If you grow this variety you might expect pink skinned potatoes but you will be disappointed. Yes there is a pink tinge to part of the surface with pinker eyes but overall this looks much like your average spud with an irregular shape. It keeps very well and is good for cooking as a boiler, mash and chips.


PARENTAGE


The parents of Kerr's Pink are Fortyfold x Smith's Early. 



APPEARANCE, TASTE AND CHARACTERISTICS OF KERR'S PINK

Kerr's Pink Potato
The Kerr's Pink potato

This is a potato with a bit of character, the shape is generally round but it's quite irregular. The skin is mainly light brown with the areas surrounding the eyes a definite pink colour. Because of its low water content it keeps for several months. This is not a potato variety for those living in windy conditions because the plants grow very tall.

It was first introduced in Scotland in 1907 by J. Henry and only ten years later in 1917 did it appear in in Ireland. A Mr Kerr (the variety was initially called Henry's Seedling) grew it commercially and only now is it beginning to lose favour compared to other varieties. Kerr's pinks is excellent for roasting, wedges and boiling.

POSITIVE POINTS FOR KERR'S PINK
It's slightly irregular shape and deep eyes can be considered a positive or negative - for us it gives this potato character. They are floury, starchy and have low water content which makes them one of the best keepers of all.
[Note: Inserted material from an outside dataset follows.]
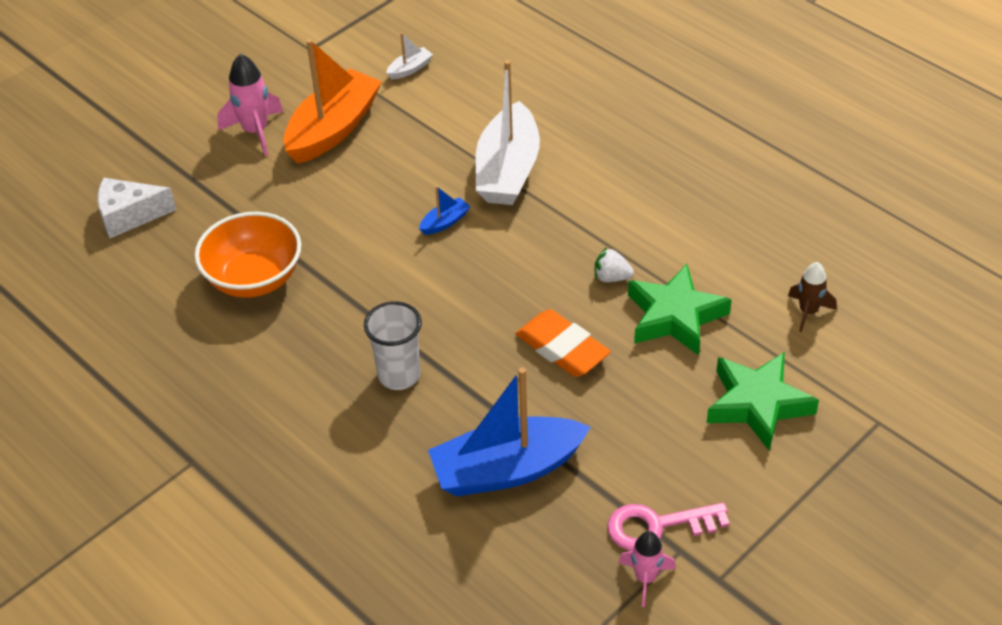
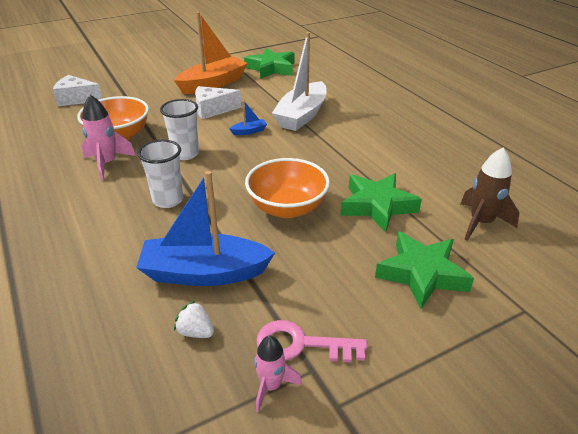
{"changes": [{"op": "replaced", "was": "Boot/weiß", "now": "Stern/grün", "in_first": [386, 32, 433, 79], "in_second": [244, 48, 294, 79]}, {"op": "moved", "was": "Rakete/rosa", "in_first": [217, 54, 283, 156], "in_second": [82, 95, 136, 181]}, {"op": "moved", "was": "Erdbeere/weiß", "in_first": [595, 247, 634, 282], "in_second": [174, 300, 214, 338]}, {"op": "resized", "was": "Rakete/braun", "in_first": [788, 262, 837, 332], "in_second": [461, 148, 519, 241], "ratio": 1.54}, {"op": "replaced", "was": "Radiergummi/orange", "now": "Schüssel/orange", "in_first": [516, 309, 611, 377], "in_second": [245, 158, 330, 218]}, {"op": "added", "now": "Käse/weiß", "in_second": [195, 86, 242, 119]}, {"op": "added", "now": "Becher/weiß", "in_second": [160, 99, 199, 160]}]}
NEGATIVE POINTS FOR KERR'S PINK
The deep eyes make peeling cleanly a problem and when boiling timing is key - a few minutes too long and they will start to fall apart, a few minutes too short and they will be undercooked. Good for mashing and chips as well

BUYING KERR'S PINK SEED POTATOES IN THE UK


Kerr's Pink are not available in many garden centres or discount shops but they are available from several online suppliers.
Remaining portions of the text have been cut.